Extra Helping of Squid 2.4.13
Squid speaks on the eventual enormity of Peninsula water prices.
Monday, February 4, 2013
PRIX FLUXE…Squid likes to fantasize about being on Real Housewives of Monterey County, in which Squid doesn’t even look at the prices when ordering the finest wines from the poshest Carmel restaurants.
But Squid isn’t a real housewife. Squid is a working cephalopod who drinks more water than wine—and checks the prices carefully. Unfortunately, the way local officials are handling the future Monterey Peninsula water supply, Squid has absolutely no idea what kind of bill Squid’s going to be smacked with.
The Monterey Peninsula Regional Water Authority decided last week to back California American Water’s proposed seawater desalination plant over two competitors. But even if the project breaks ground (and given the failures of desal proposals past, that prospect’s as slippery as a flopping steelhead), Squid can’t find a straight answer about how it’s going to show up on Squid’s water bill.
Squid knows this much: If today’s tap water costs about $1,820 per acre-foot—Cal Am’s number—desal is going to be more spendy. That’s about as specific as it gets.
The consultant’s final report the mayors used in making their decision pinned Cal Am’s desal water at $3,300 per acre-foot for a 5.4-million-gallon-per-day desal plant, or $4,310 per acre-foot for a 9-mgd plant. (The sizing mostly depends on whether the Monterey Regional Water Pollution Control Agency’s highly politicized water recycling happens—and that’s a different tangled story.)

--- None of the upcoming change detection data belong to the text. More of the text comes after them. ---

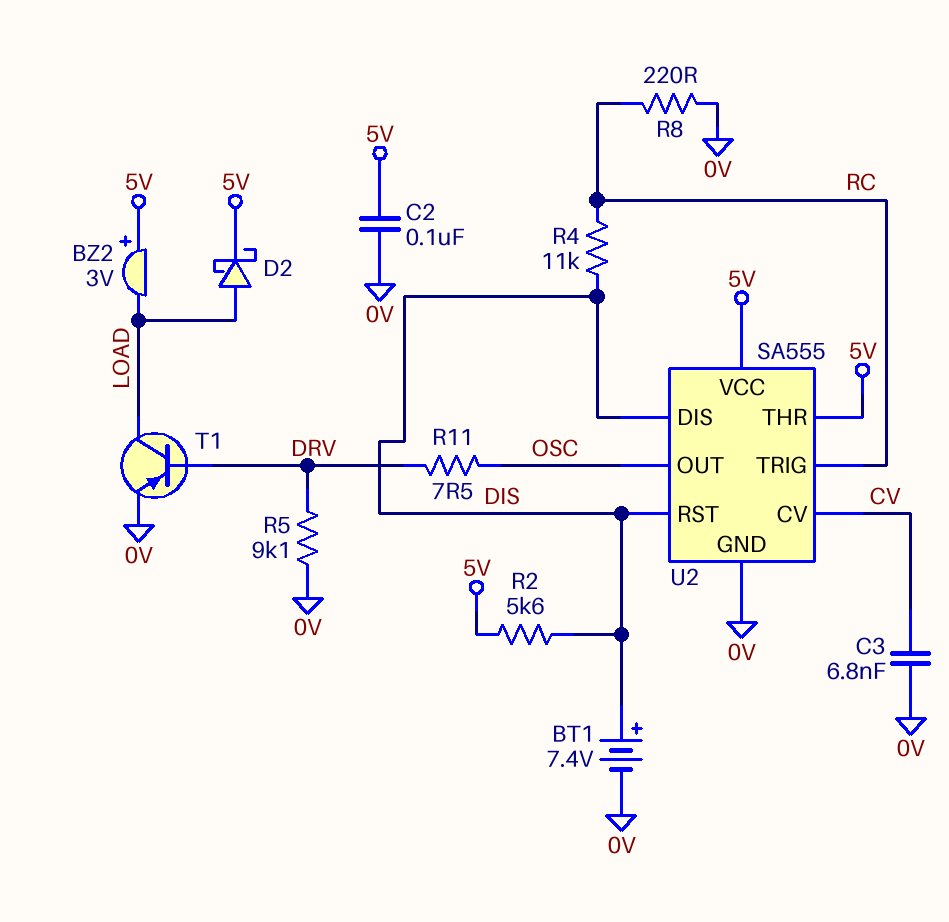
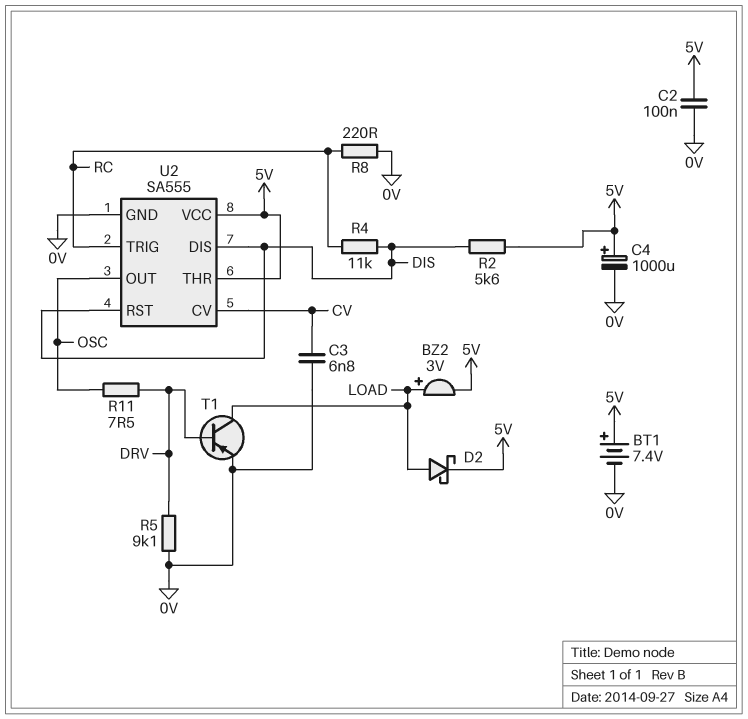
BT1: 7.4V (plus DIS, minus 0V) -> 7.4V (plus 5V, minus 0V)
BZ2: buzzer 3V (plus 5V, minus LOAD) -> buzzer 3V (plus LOAD, minus 5V)
C4: none -> 1000uF (plus 5V, minus 0V)

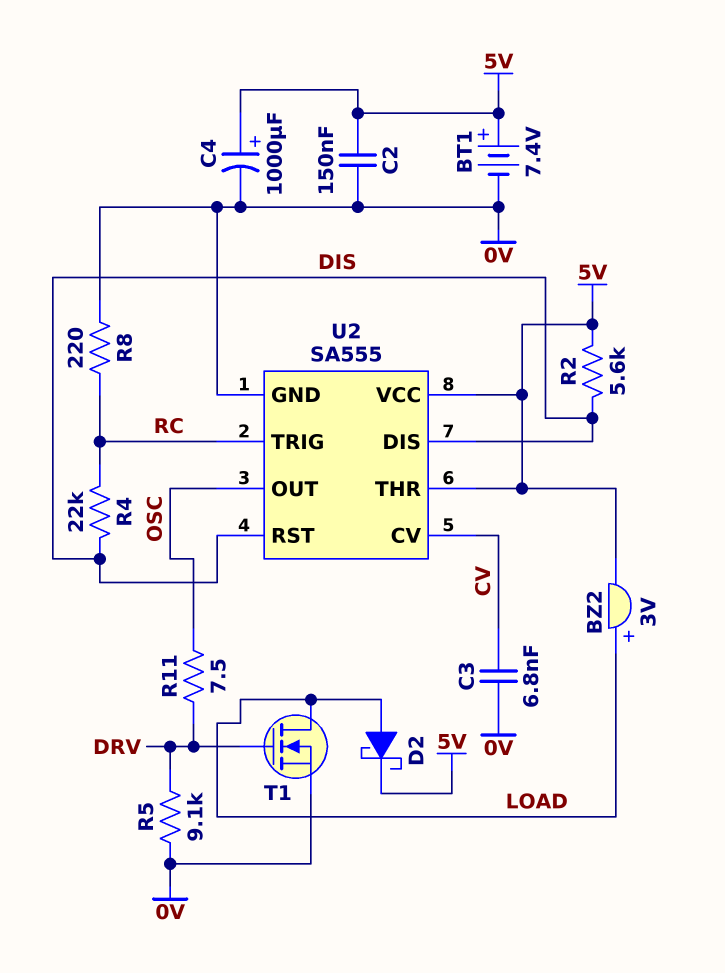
C2: 100nF (0V, 5V) -> 150nF (0V, 5V)
R4: 11k (DIS, RC) -> 22k (DIS, RC)
T1: PNP (B DRV, C LOAD, E 0V) -> NMOS (G DRV, D LOAD, S 0V)

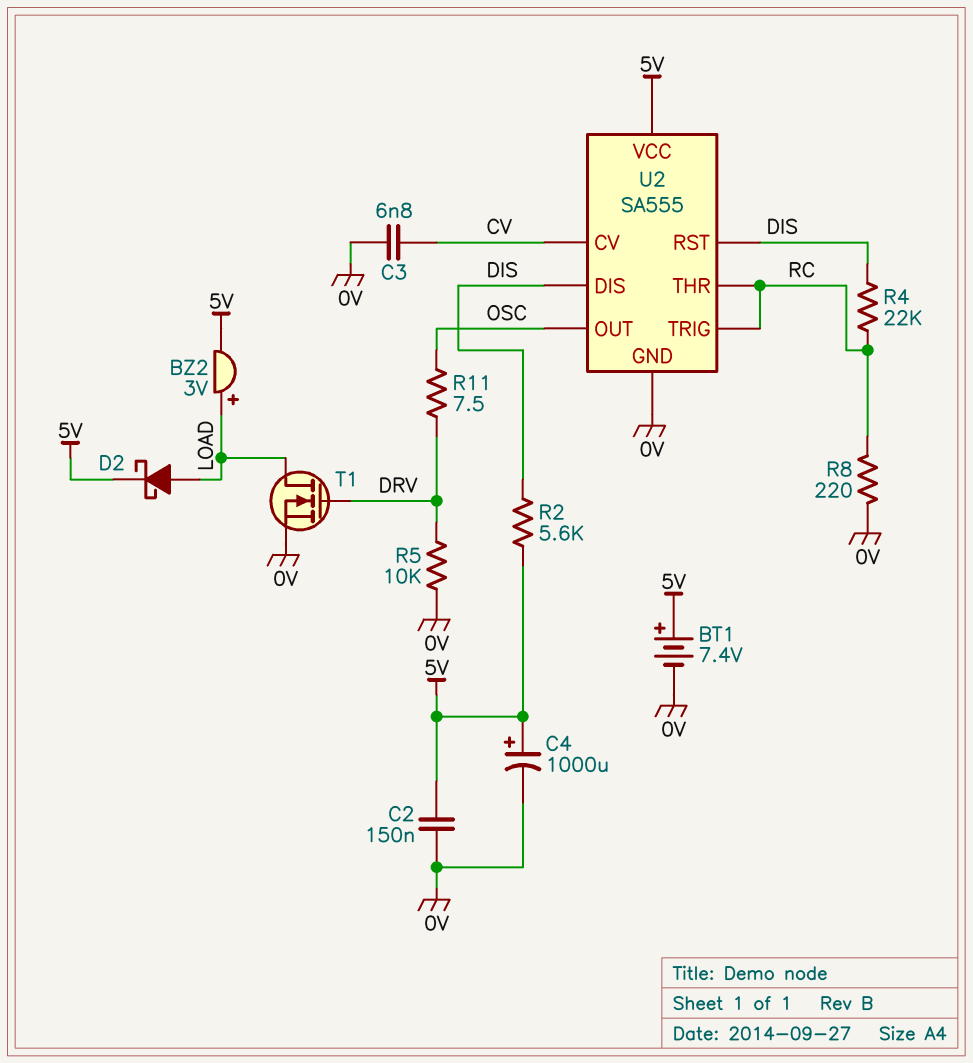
R5: 9.1k (0V, DRV) -> 10k (0V, DRV)
U2 pin THR: 5V -> RC

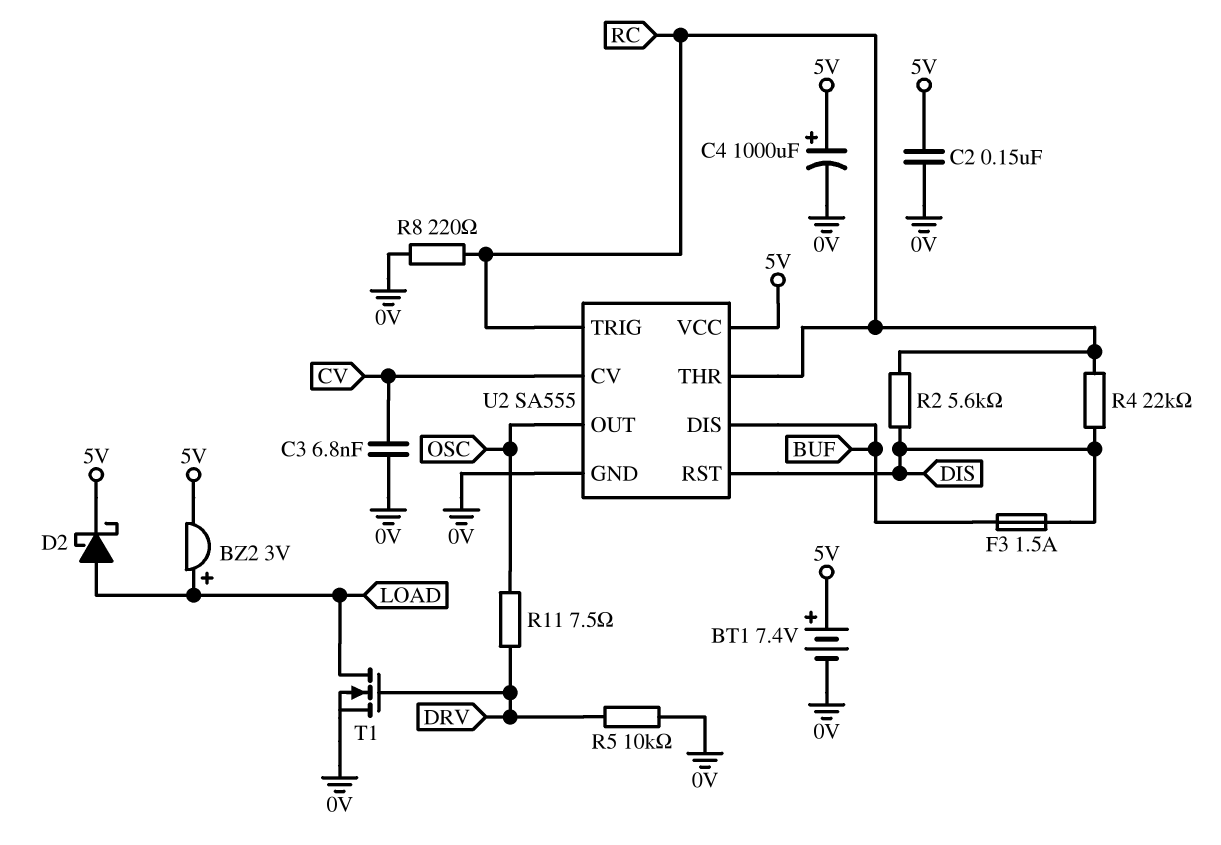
F3: none -> 1.5A (BUF, DIS)
R2: 5.6k (5V, DIS) -> 5.6k (DIS, RC)
U2 pin DIS: DIS -> BUF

Those numbers are up from an earlier estimate of $2,555 for the bigger plant, thanks to a projected interest rate that doubled from 4 to 8 percent between the consultant’s draft and final reports. The mayors say the price will go down again if Cal Am agrees to conditions like a $100 million public contribution and a low-cost state loan.
But the folks in charge aren’t even in agreement about those blurry consultant estimates. Using its own California Public Utilities Commission-inspired formula, Cal Am puts the cost of its desal water at more than $5,000 per acre-foot. Further muddying the waters: Cal Am is now asking for an even bigger plant, thanks to add-ons like the Seaside Basin water payback and the Pebble Beach expansion. Which means, you got it, mo’ money.
Cal Am spokeswoman Catherine Bowie says it’s not quite an apples-to-apples comparison because the water company is figuring in stuff like a $90 million contingency and additional infrastructure. It’s impossible to know the real number, she adds, since the desal project hasn’t been put out to bid.
The same sort of weirdness goes for aquifer storage and recovery (ASR), the scheme that has Cal Am and the Monterey Peninsula Water Management District squirreling winter Carmel River flow into the Seaside Basin for summer use. The district puts the current ASR cost at about $1,700 per acre-foot. Cal Am’s saying it’s actually $2,200 if they’re lucky enough to get every drop possible out of it—and since they don’t, more like $3,300.
Um…may Squid make a suggestion? Water may be liquid, but money is an object. Let’s all get on the same page about how much the Monterey Peninsula’s future supply is going to cost, and stick to the budget.
[Editor's note: This post was edited Feb. 5, 2013 to reflect a corrected Cal Am estimate of the current cost of water. That number is $1,820, not $2,500 as originally reported.]